I would have an impossible time coming up with a top 10! It would probably take me as many weeks as it took you guys to come up with your 100, and I would probably rearrange and alter it daily or several times a day!! Which I’m sure you guys did after reading how you made your lists.
Some of my favorites- whether they would be top 10 or top 50 aside from albums either of you have on your lists, would absolutely be female heavy.
I breezed through the album covers here a couple of times, but possibly missed if I do repeat one (I would absolutely have so many of your choices on my top 100)
In addition to the albums Kristin mentions, I'm going to continue to make the pitch for _Little Earthquakes_. Not a perfect album but messy in good ways. When I first listened to it, I found it intimidating because of and respected the way in which it puts you entirely within her emotional landscape.
The more I learned about it the more I also think of it as a great "I'm not throwing away my shot" album.
And, of course, I also echo Kristin's comment about being very impressed at the whole project.
Yes yes yes!!! I had intended to put a Tori Amos album on there! And Little Earthquakes would probably be the top of my list! I was going to look through her discography again, but then I got sidetracked and totally forgot 🤣
Nick, I admire your Tori Little Earthquakes pitches! You should be a PR rep for her marketing team!
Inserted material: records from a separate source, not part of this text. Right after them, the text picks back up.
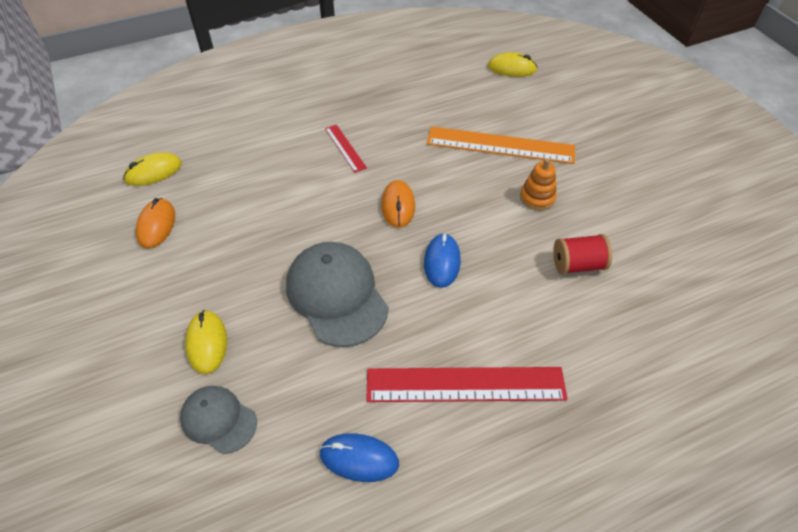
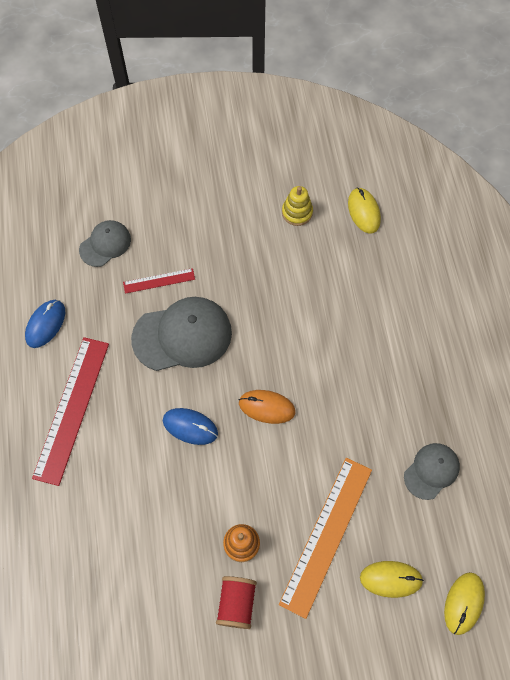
camera: 105 degrees right, 15 degrees up
(156, 225) = (297, 212): orange mouse -> yellow stacking toy
(207, 343) = (168, 241): yellow mouse -> yellow mouse (391, 579)
(345, 148) = (359, 377): red ruler -> red ruler (159, 281)
(417, 95) = (431, 471): none -> grey cap
(577, 265) = (150, 546): red spool -> red spool (236, 603)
You've gotten me to replay that album recently after many years and although I wouldn't put it in a top-10 list for myself, it hit so many nostalgia buttons. (I remember where I was when I first listened to it: editing a car-commercial for a video post-production facility in San Francisco on the night shift.)
I don’t think I’m completely finished making the pitch (I was considering doing a post highlighting some of the performances from Live at Montreux), but I’m glad that you went back to re-listen to it and had a nice moment of nostalgia.
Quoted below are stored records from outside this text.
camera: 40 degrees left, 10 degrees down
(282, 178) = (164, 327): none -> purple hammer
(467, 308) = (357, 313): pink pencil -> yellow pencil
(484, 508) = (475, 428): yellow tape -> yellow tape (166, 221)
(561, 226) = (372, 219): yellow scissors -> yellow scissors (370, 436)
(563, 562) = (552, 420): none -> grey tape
I think Daydream Nation and Enter the Wu-Tang would be in my top 10, but I am very happy to read about your picks and not make a list. I couldn't take the anxiety! Thank you(s) for your service.
I greatly admire your list and the work that must have gone into it. Even your narrowly missed albums are good. Having said that, I must confess that I don't like best-of lists because they are so subjective and personal. As much as I enjoyed going through your lists each week, there were selections that I shook my head at and muttered, "Really!?" through my clenched teeth. Your list inspired me to attempt my own top 10 list. It had a lot of "Really" moments, and I cut and reposted many times. This fluid list will undoubtedly change with time, as I did this morning when I cut Neil Young's Harvest and relegated it to the also-ran section.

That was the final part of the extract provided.